Crucially, Hush’s model does not require major changes to existing infrastructure. “You don’t have to make major changes or go through a multi-year transformation — just onboard Hush Security, and your environment operates differently with no extra burden on engineering,” said Rave.

Solving for scale

“For every human identity in a company, there are 50 to 100 machine identities. And yet, no one has applied modern authentication models to them,” Rave pointed out.

For humans, using the single sign-on (SSO) through services offered by tech giants like Google, Apple, and even Discord has become the norm. Hush is effectively bringing that model to machines.

The platform delivers three core capabilities:

  • Runtime Visibility & Discovery – Continuously discovers and maps all workloads, services, and AI agents, from code to production.
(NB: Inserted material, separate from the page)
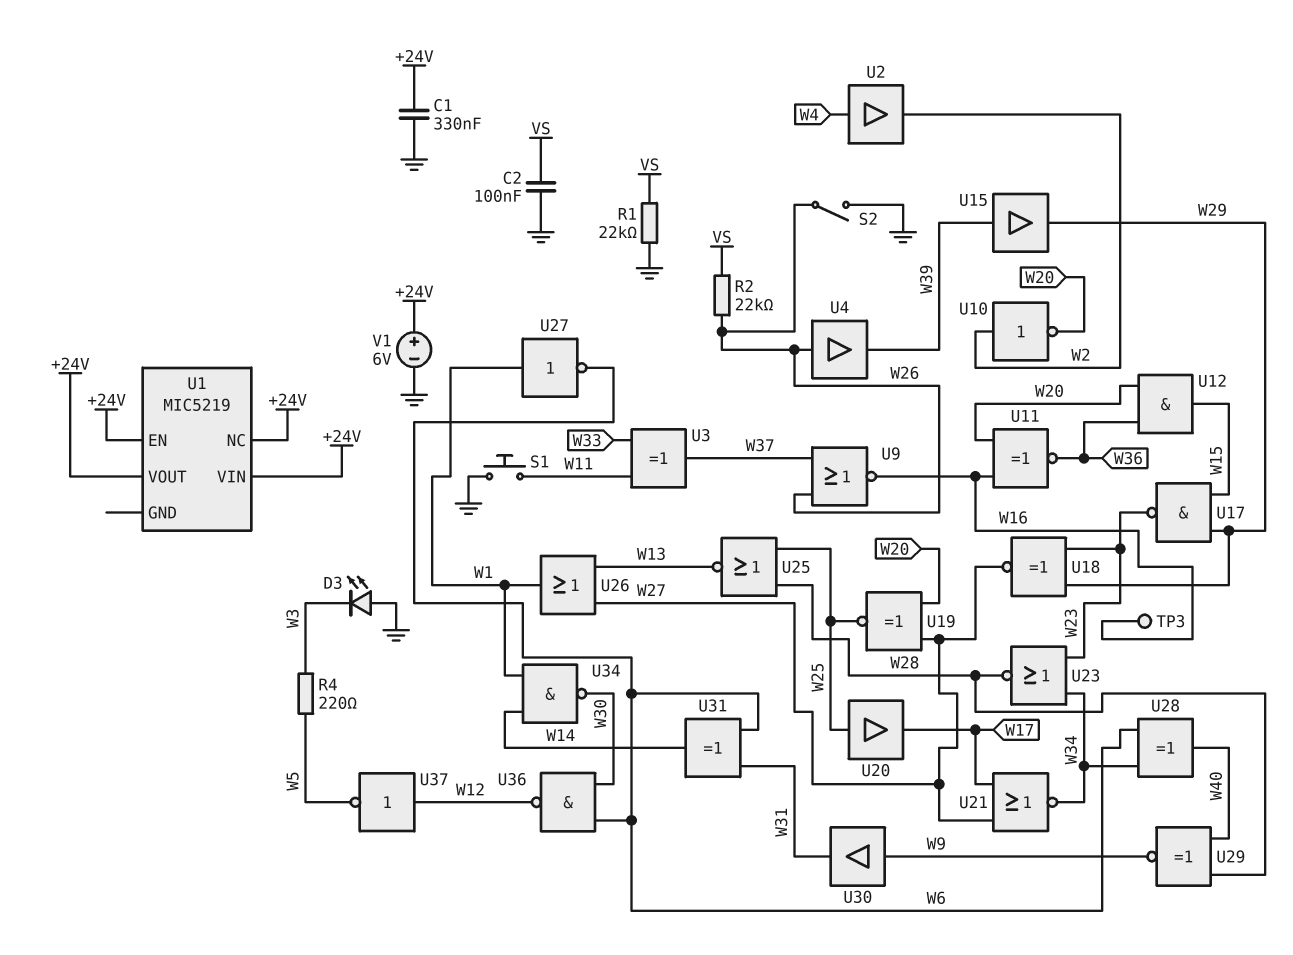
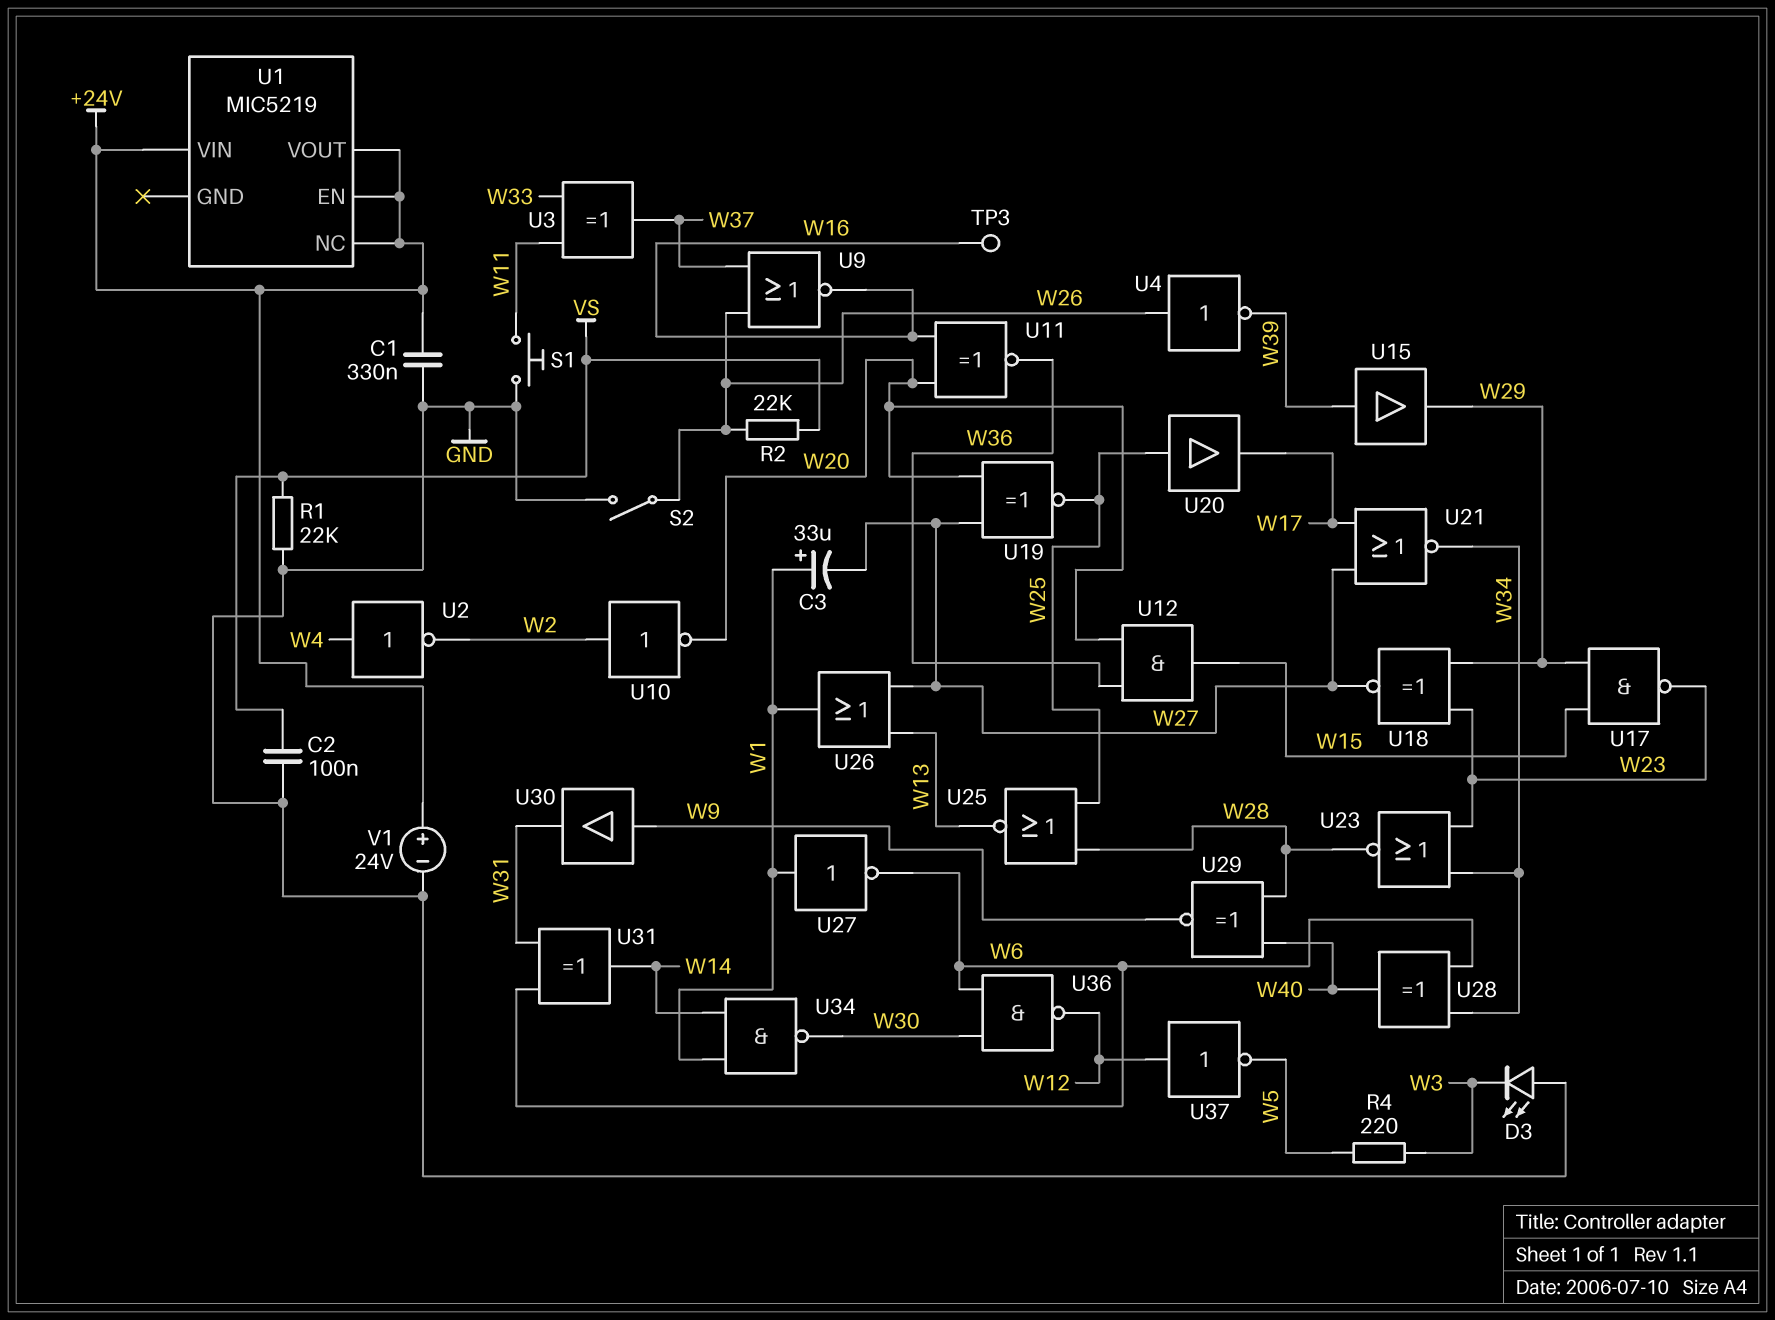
C3: none -> 33uF (plus W1, minus W27)
U2: buffer (in W4, out W2) -> NOT (in W4, out W2)
U4: buffer (in W26, out W39) -> NOT (in W26, out W39)
V1: 6V (plus +24V, minus GND) -> 24V (plus +24V, minus GND)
  • Runtime Posture Analysis – Assesses and prioritizes risks based on runtime behavior and potential blast radius rather than static assumptions.

  • Prevention & Management – Enforces dynamic, just-in-time access policies that replace static secrets, reducing overhead and eliminating credential-based threats at the source.

This approach significantly reduces operational complexity while enhancing security. “We’re not adding more technical debt by chasing secrets—we’re replacing secrets with a scalable, SSO-style solution for machines, without disrupting business priorities,” Rave said.

What’s next for Hush Security?

Despite operating in stealth until today, Hush Security has already secured enterprise customers, including several Fortune 500 companies. The funding from Battery and YL Ventures will be used to expand engineering and scale global go-to-market efforts.

“We’re at a critical inflection point,” said Barak Schoster, Partner at Battery Ventures in a press release on the fundraise. “Static secrets simply can’t keep pace with modern infrastructure, rapid development cycles, and the demands of AI-driven workloads.”

Yoav Leitersdorf, Managing Partner at YL Ventures, added, “Machine identity security is entering a new era, and we see Hush Security leading the shift to a secure, policy-based future, especially as AI agents and LLMs proliferate.”

The company’s free assessment tool is available now, helping organizations detect and map secrets such as API keys and service credentials across environments.

It identifies how those credentials are used across code, runtime, and AI interactions. Customers can then migrate to Hush’s enterprise platform with a single click, eliminating credential sprawl entirely.

Hush’s vision is both ambitious and pragmatic: replace a decades-old standard without forcing disruptive changes on teams. As Rave put it, “We kind of move you to a policy and SSO-based approach without breaking any of your business priorities or engineering flow.”

By targeting the root of the problem — not just its symptoms — Hush Security aims to redefine how machine identities are authenticated in an era dominated by automation and AI.